At the beginning of any new journey, maybe it’s starting with a new company, going back to college, or signing up for fitness classes at the local gym, it seems that you can easily identify those who are just starting out. Like you, they are the ones who are just learning the ropes of the new system. They don’t know exactly what to do, where to go, or how to get there. Like you, they just look new. Over time, whether intended or not, a bond will form between you and the group of new travelers and you will begin to identify yourselves as a sort of class. Maybe you will become friends with some of the people from your class or maybe you won’t, but the chances are you will always feel a special kinship with those who traveled on your journey with you.

My cancer journey was no different. Practically from the moment of my diagnosis, I began to notice others who had also just begun on their cancer journey. New cancer patients are especially easy to identify: they are the ones who have a constant stunned look of disbelief on their faces; they are the ones who are irritable, stressed, and anxious, not just from recently having learned about their disease, but mostly from the side effects of the steroids and other new drugs they had just started taking; and they are the ones who still have their hair.

After diagnosis, I was immediately admitted to the hospital for the first two weeks to begin my initial phase of chemotherapy and medications. From time to time I would see other new cancer patients as either I or they walked laps around the ward; or, I would see them pass by my door on their way to the little kitchenette for the always available ice cream or cup of noodles. Sometimes we would wave or nod our masked heads at each other. Oftentimes, we would just simply shuffle by each other without any acknowledgement.

After I was discharged from the cancer ward, I was admitted to the Inpatient/Outpatient Clinic. At IPOP, new cancer patients usually have appointments every day. Every day, my wife—my caregiver, my inspiration, and my guiding light—would pack me up and drive me to the hospital. The drive could take anywhere from 45 minutes to an hour and a half, depending on Baltimore traffic. When I got to the hospital, I would reluctantly don my mask, reluctantly disinfect my hands, reluctantly enter the clinic, sit down, pull my ball cap down tight over my freshly shaved head, and glumly wait to be called by the nurse.
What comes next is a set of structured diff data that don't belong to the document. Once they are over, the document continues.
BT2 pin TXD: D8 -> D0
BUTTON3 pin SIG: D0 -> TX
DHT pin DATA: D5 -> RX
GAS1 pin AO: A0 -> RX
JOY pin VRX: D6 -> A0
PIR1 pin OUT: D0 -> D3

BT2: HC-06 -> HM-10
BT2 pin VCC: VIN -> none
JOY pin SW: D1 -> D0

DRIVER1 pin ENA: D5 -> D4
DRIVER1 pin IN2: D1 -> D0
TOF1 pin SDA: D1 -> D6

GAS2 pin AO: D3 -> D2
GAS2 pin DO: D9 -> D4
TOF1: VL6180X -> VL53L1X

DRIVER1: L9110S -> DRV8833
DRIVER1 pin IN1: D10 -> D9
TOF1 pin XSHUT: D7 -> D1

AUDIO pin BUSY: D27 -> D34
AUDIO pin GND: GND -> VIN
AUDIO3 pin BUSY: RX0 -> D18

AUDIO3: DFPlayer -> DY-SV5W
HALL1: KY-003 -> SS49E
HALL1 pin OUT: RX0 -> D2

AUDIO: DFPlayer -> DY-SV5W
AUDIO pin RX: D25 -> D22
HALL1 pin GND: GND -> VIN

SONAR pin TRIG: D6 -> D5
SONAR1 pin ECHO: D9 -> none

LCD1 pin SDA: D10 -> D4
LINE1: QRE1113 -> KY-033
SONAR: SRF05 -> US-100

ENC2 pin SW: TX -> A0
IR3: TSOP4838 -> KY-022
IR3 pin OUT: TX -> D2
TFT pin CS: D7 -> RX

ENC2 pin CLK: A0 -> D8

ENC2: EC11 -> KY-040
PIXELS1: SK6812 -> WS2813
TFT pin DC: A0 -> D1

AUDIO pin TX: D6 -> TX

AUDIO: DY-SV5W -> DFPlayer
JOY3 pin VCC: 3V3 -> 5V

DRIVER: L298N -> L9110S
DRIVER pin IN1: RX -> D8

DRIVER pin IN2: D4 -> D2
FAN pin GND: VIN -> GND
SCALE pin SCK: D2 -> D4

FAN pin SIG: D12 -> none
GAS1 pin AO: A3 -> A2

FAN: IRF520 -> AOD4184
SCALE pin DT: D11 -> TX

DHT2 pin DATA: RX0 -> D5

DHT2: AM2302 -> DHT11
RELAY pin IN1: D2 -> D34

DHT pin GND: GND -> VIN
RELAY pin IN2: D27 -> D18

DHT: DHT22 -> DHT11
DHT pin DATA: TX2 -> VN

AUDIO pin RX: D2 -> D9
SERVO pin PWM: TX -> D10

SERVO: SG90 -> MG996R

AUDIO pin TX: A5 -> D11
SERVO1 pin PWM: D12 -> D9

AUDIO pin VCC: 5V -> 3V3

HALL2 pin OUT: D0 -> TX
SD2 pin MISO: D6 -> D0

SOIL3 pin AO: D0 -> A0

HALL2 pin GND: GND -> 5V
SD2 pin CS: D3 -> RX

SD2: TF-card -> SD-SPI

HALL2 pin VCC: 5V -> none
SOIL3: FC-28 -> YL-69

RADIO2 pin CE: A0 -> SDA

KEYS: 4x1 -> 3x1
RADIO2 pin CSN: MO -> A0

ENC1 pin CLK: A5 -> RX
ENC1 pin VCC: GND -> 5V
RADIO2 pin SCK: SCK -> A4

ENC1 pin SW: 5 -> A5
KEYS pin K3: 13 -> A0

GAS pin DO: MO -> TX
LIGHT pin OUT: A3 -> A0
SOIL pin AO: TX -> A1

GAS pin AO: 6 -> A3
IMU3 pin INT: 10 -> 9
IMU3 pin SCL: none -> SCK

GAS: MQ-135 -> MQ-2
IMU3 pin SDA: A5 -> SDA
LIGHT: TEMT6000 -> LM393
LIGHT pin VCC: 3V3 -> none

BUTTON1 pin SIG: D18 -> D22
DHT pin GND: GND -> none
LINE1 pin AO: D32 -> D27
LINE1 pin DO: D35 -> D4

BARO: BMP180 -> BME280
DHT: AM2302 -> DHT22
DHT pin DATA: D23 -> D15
Meanwhile, my wife, always positive, always cheerful, would sign in for me in the registry, make herself a cup of coffee, grab a magazine, and then sit beside me and try to cheer me up. Other familiar masked faces would also be there waiting with their caregivers.

Soon my wife became friends with several of the other caregivers and, through her reports, I would be able to track the progress of the other cancer patients from my class. It helped me to hear about them from my wife. Knowing that others are on a similar journey as yours, that others are just as confused, just as sick, just as scared as you are, provides a certain level of comfort and a sort of release. I was able to let go many of my fears and better accept my condition because I learned that nothing that I was going through was unique just to me.

Unfortunately, there are many, too many, cancer patients in my class. And even though I was familiar with all of them and drew strength from their silent encouragement and solidarity, I only came to personally know a few of them by name. And of those, I only know the current fate of two, which is too bad because I often think about all of those faces who I had come to know so well and wonder how they are doing now. I try not to wonder who didn’t make it.

Next year my cancer class will graduate. Sometime next year, we will meet with our oncologist and we will be released from his or her care. Our disability insurance will stop and we will hesitantly and apprehensively return to work. After graduation, we will be free and encouraged to begin other new and exciting journeys, which is why graduations are often called commencement ceremonies. And when our new journeys do commence, we will look around and see that there are others who are also just starting the journey, too. And, while we will hope that we never have to travel down the same road as we did on the journey we just ended, we will know that we will all be better travelers for it.